Este arte cristiano se debió, desde sus principios, fundamentalmente a la mano del indio y a la dirección de los frailes, y por esta razón he querido llamarlo “arte indocristiano”: indio por su realizador y cristiano por su tema. Sin el concurso de frailes e indios, en doloroso abrazo, no se hubieran edificado los 310 conventos que cita fray Gerónimo de Mendieta, ni los centenares de pequeños templos. En todos ellos el indígena se encargó de diversas tareas, desde el corte y acarreo de la piedra, la sección de la madera, la elaboración de la cal, la fabricación del ladrillo y el acarreo del agua, hasta la alimentación para los cientos de trabajadores que debieron laborar en las obras.

Pero además de la labor gruesa, debemos agregar el trabajo especializado de una multitud de artistas nativos que tuvieron a su cargo las etapas decorativas, esculpidas o pintadas, las cuales, por su misma naturaleza, quedaron al cuidado de individuos plenamente capacitados y con un marcado grado de sensibilidad y de expresión, perceptibles en la mayor parte de las obras novohispanas del siglo xvi, especialmente en las esculturas de los conventos y los templos.

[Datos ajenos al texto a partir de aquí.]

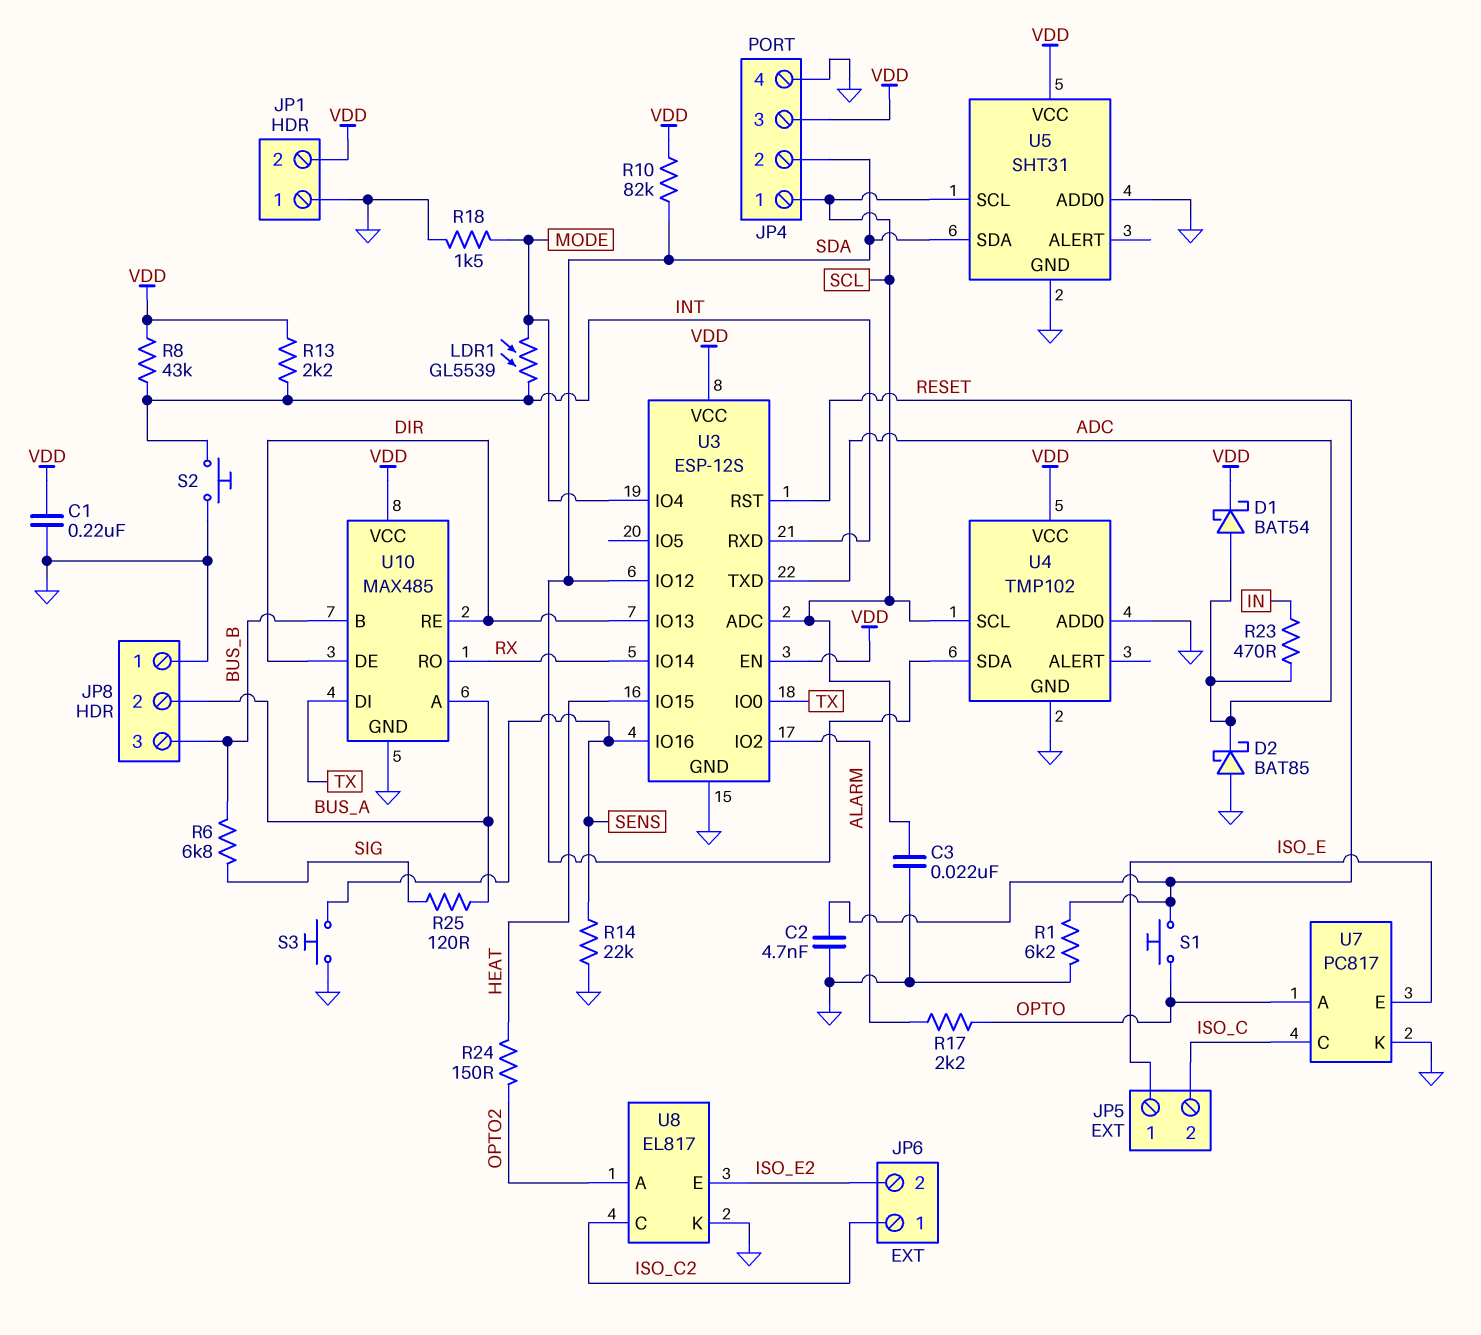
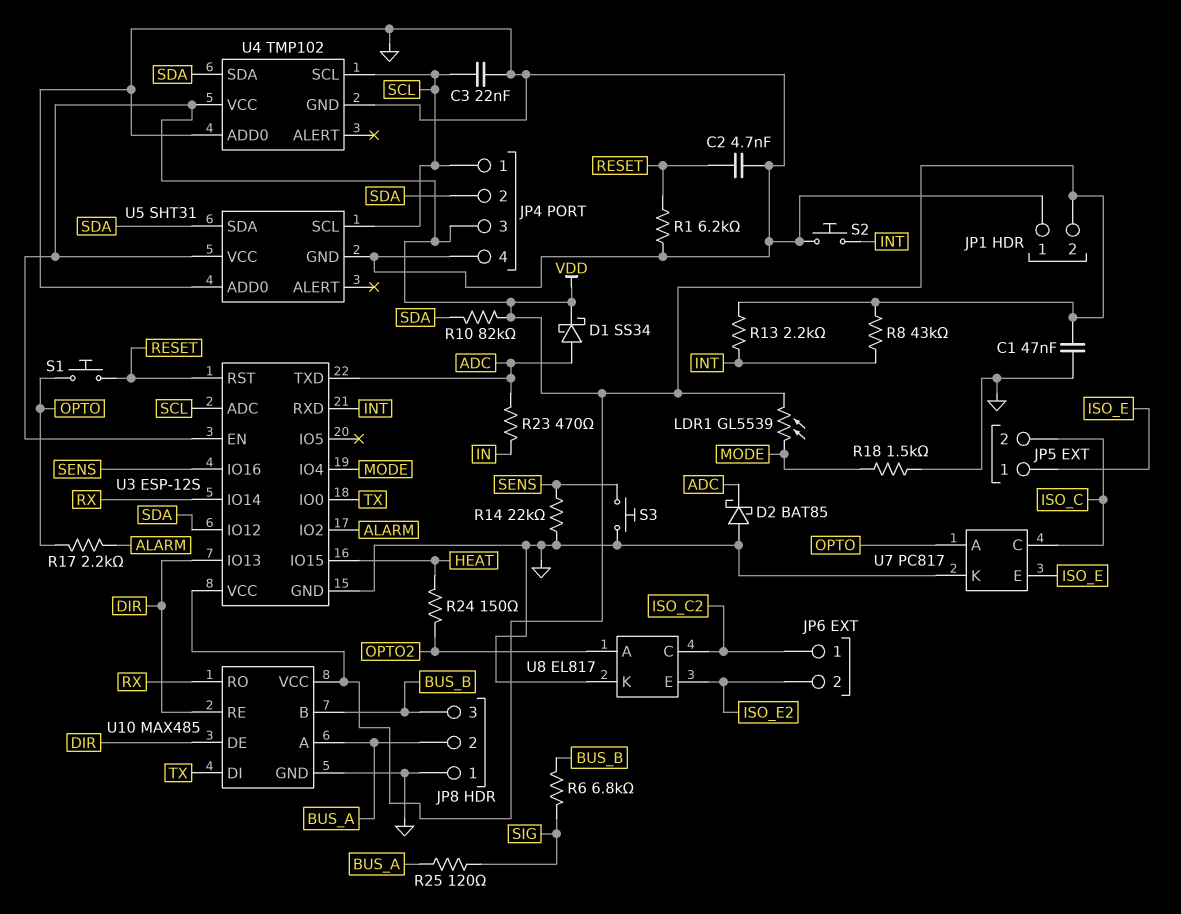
C1: 220nF (GND, VDD) -> 47nF (GND, VDD)
D1: schottky BAT54 (A ADC, K VDD) -> schottky SS34 (A ADC, K VDD)
LDR1: GL5539 (INT, MODE) -> GL5539 (MODE, VDD)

Nos concretaremos ahora a examinar lo relativo al gran número de indígenas que se encargaron de decorar las fachadas de las iglesias de los pueblos y trabajaron también en la mayor parte de los conventos franciscanos, dominicos y agustinos de la Nueva España. Es necesario recordar las palabras de fray Toribio de Benavente, Motolinía, a quien tanto debe la historia mexicana: “Había en esta tierra canteros o pedreros muy buenos maestros… antes que los españoles viniesen [que] labraban también muchos ídolos de piedra. Después que los canteros de España vinieron, labran los indios cuantas cosas han visto labrar a los canteros nuestros, ansi arcos escarzanos y terciados como ventanas y portadas de mucha obra y cuantos romanos y bestiones han visto, todo lo hacen…1

Fray Toribio no dice aquí que los españoles hayan enseñado a los indios su oficio, sino que “han visto” cómo se hacen las obras, y de esta manera fue como aprendieron. No se trata de un mero eufemismo del autor sino una afirmación fiel a la realidad de aquellos tiempos. Resulta natural que los indios, obligados por las circunstancias de la Conquista, tuvieran que trabajar para los albañiles y constructores de los primeros edificios de México Tenochtitlan y que más tarde fueran utilizados por los frailes. En varias ocasiones los cronistas refieren la viveza con que los indígenas aprendían uno u otro oficios; ni tardos ni perezosos reproducían por su cuenta los objetos que habían visto hacer, abatiendo los precios que cobraban los españoles, con lo cual provocaban su ira, como lo dicen Mendieta, Motolinía, Torquemada y Las Casas. ¿Cómo entonces creer lo que dicen algunos autores contemporáneos, que los oficiales y artistas españoles iban a enseñar sus técnicas y secretos de trabajo a quienes sabían aprovecharlos y abarataban su trabajo?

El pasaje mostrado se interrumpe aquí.